The key challenges of dispersionless integrability can be summarised as follows:

1. Prove that the moduli spaces of dispersionless integrable systems are finite-dimensional (that is, such systems depend on finitely many essential parameters). Prove that `generic' systems of this type can be parametrised by special functions such as generalised hypergeometric functions, elliptic functions, or modular forms.

2. Prove that in 3D, every dispersionless integrable system possesses an integrable dispersive regularisation (such regularisations are known to prevent breakdown of classical solutions by generating, near the point of gradient catastrophe, a zone of rapid modulated oscillations later transforming into solitons). For `generic' dispersionless integrable systems, such regularisations constitute a novel class of fully discrete integrable equations.

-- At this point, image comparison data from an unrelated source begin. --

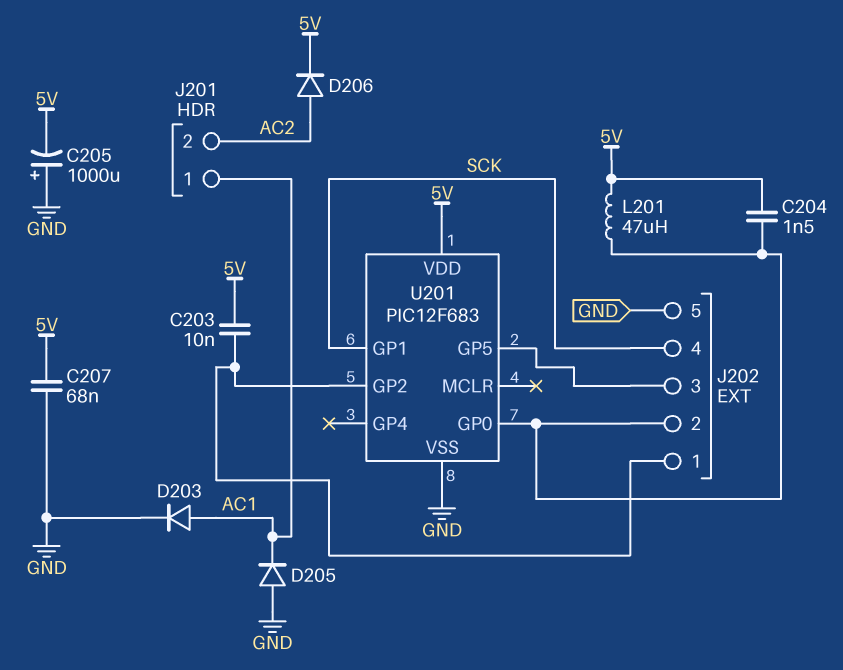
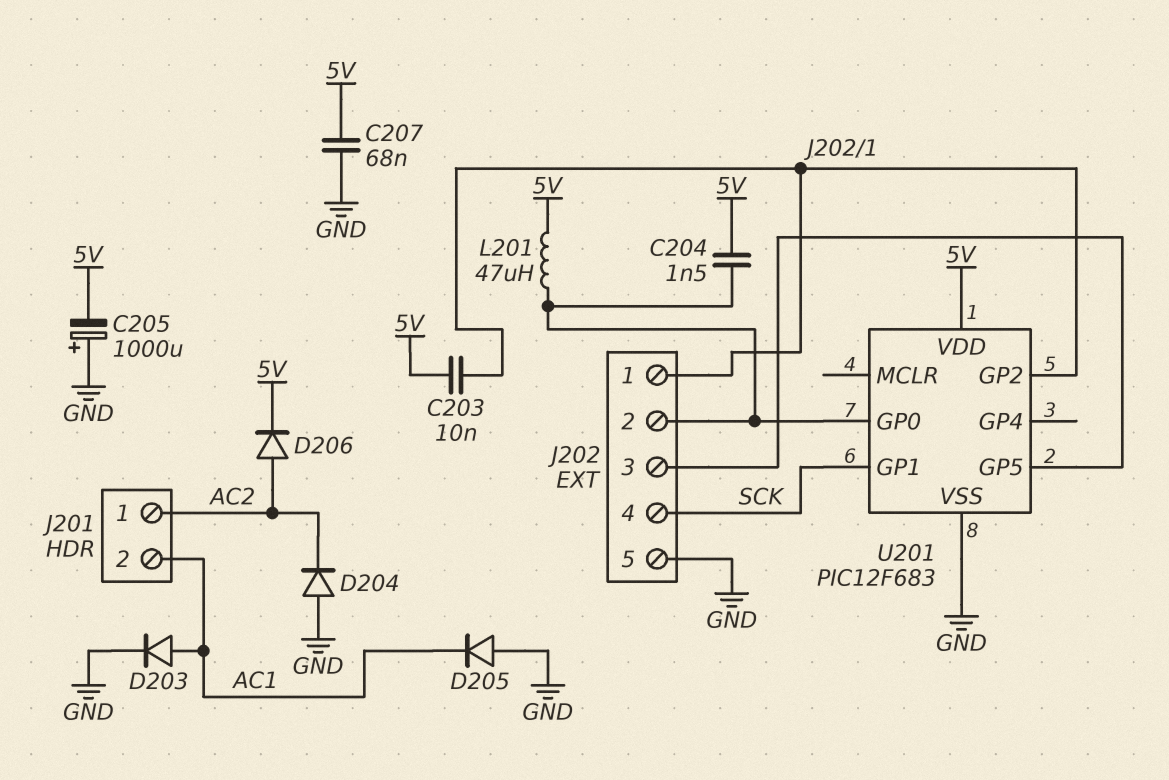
D204: none -> diode (A GND, K AC2)
J201 pin 1: AC1 -> AC2
J201 pin 2: AC2 -> AC1

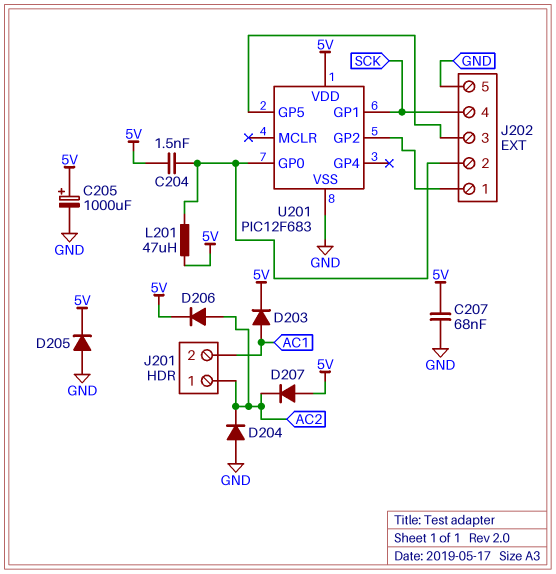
C203: 10nF (5V, J202/1) -> none
C205: 1000uF (plus GND, minus 5V) -> 1000uF (plus 5V, minus GND)
D203: diode (A AC1, K GND) -> diode (A AC1, K 5V)
D205: diode (A GND, K AC1) -> diode (A GND, K 5V)
D207: none -> diode (A 5V, K AC2)

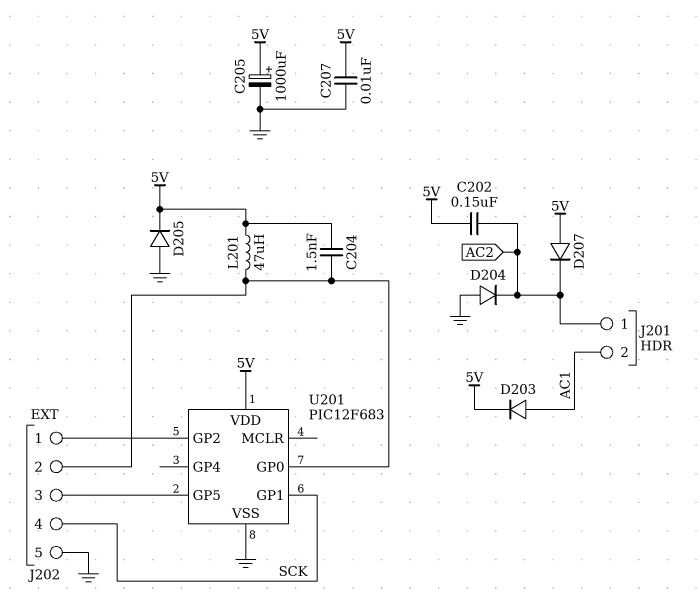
C202: none -> 150nF (5V, AC2)
C207: 68nF (5V, GND) -> 10nF (5V, GND)
D206: diode (A AC2, K 5V) -> none

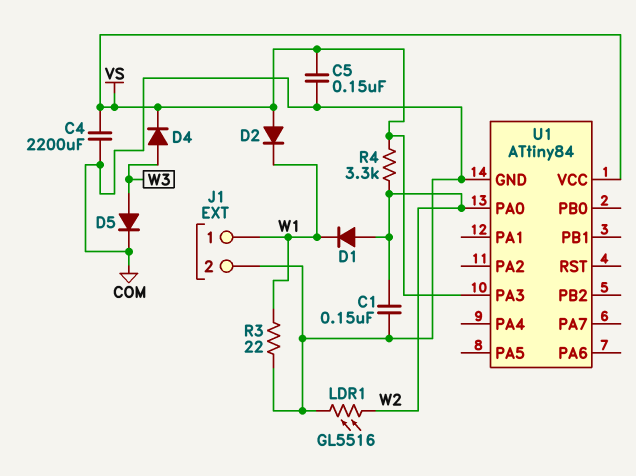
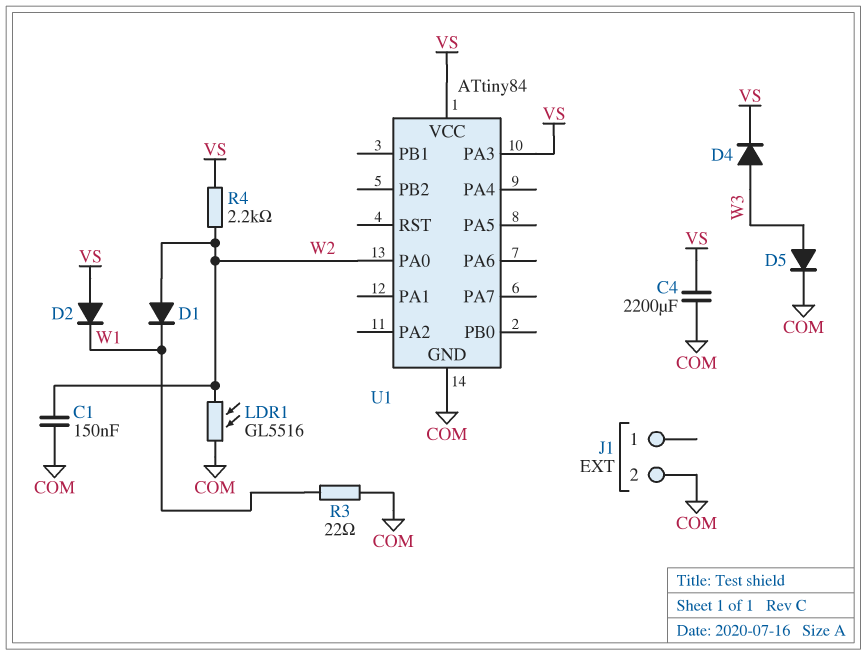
C5: 150nF (COM, VS) -> none
J1 pin 1: W1 -> none
R4: 3.3k (VS, W2) -> 2.2k (VS, W2)

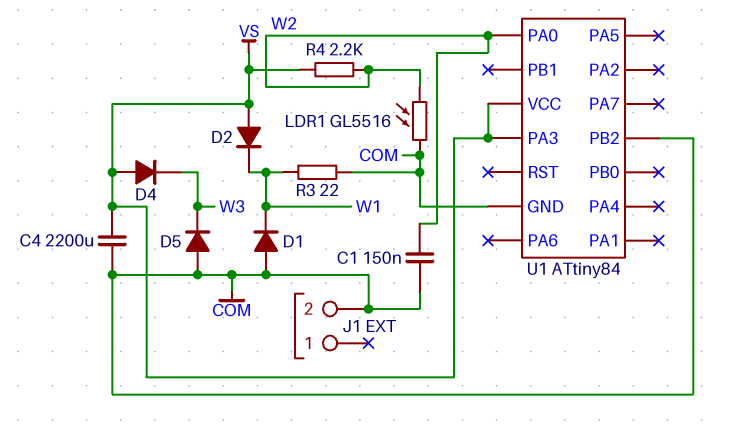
D1: diode (A W2, K W1) -> diode (A COM, K W1)
D4: diode (A W3, K VS) -> diode (A VS, K W3)
D5: diode (A W3, K COM) -> diode (A COM, K W3)
U1 pin PB2: none -> COM

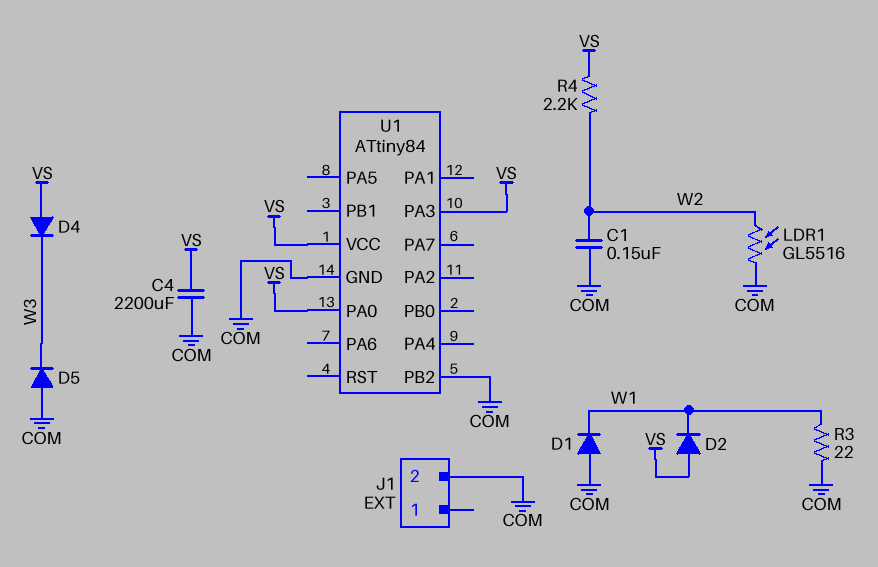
U1 pin PA0: W2 -> VS

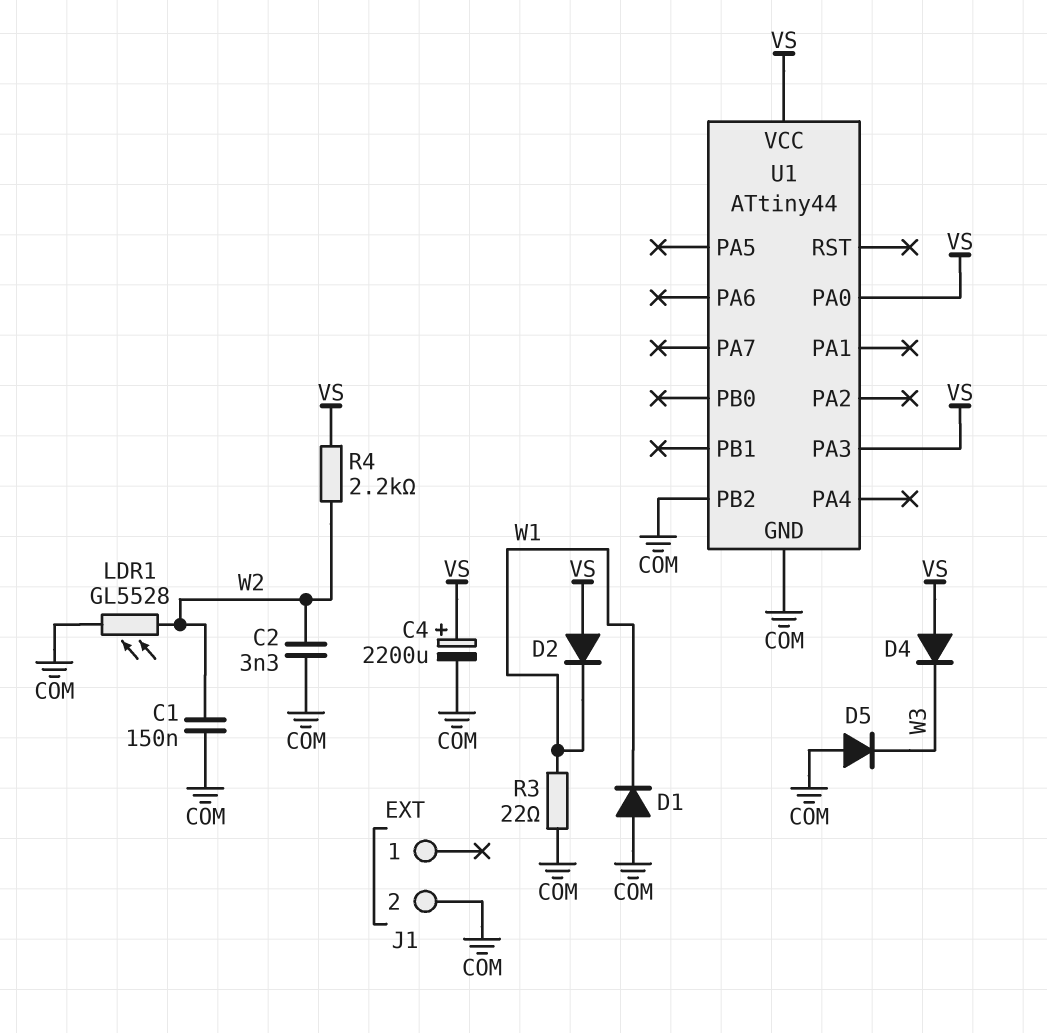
C2: none -> 3.3nF (COM, W2)
C4: 2200uF (COM, VS) -> 2200uF (plus VS, minus COM)
LDR1: GL5516 (COM, W2) -> GL5528 (COM, W2)
U1: ATtiny84 -> ATtiny44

3. Prove that in 4D, every dispersionless integrable system is necessarily linearly degenerate (the property of linear degeneracy is closely related to the null condition of Klainerman that insures global existence of classical solutions, even without any dispersive regularisation).

4. Develop a general solution procedure for linearly degenerate dispersionless integrable systems (non-breaking character of a linearly degenerate evolution suggests a dispersionless analogue of the classical inverse scattering transform).

5. Generalise the method of hydrodynamic reductions to systems that are not translationally invariant (the main problem here is the lack of a general theory of integrability of translationally non-invariant systems of hydrodynamic type in 1+1 dimensions).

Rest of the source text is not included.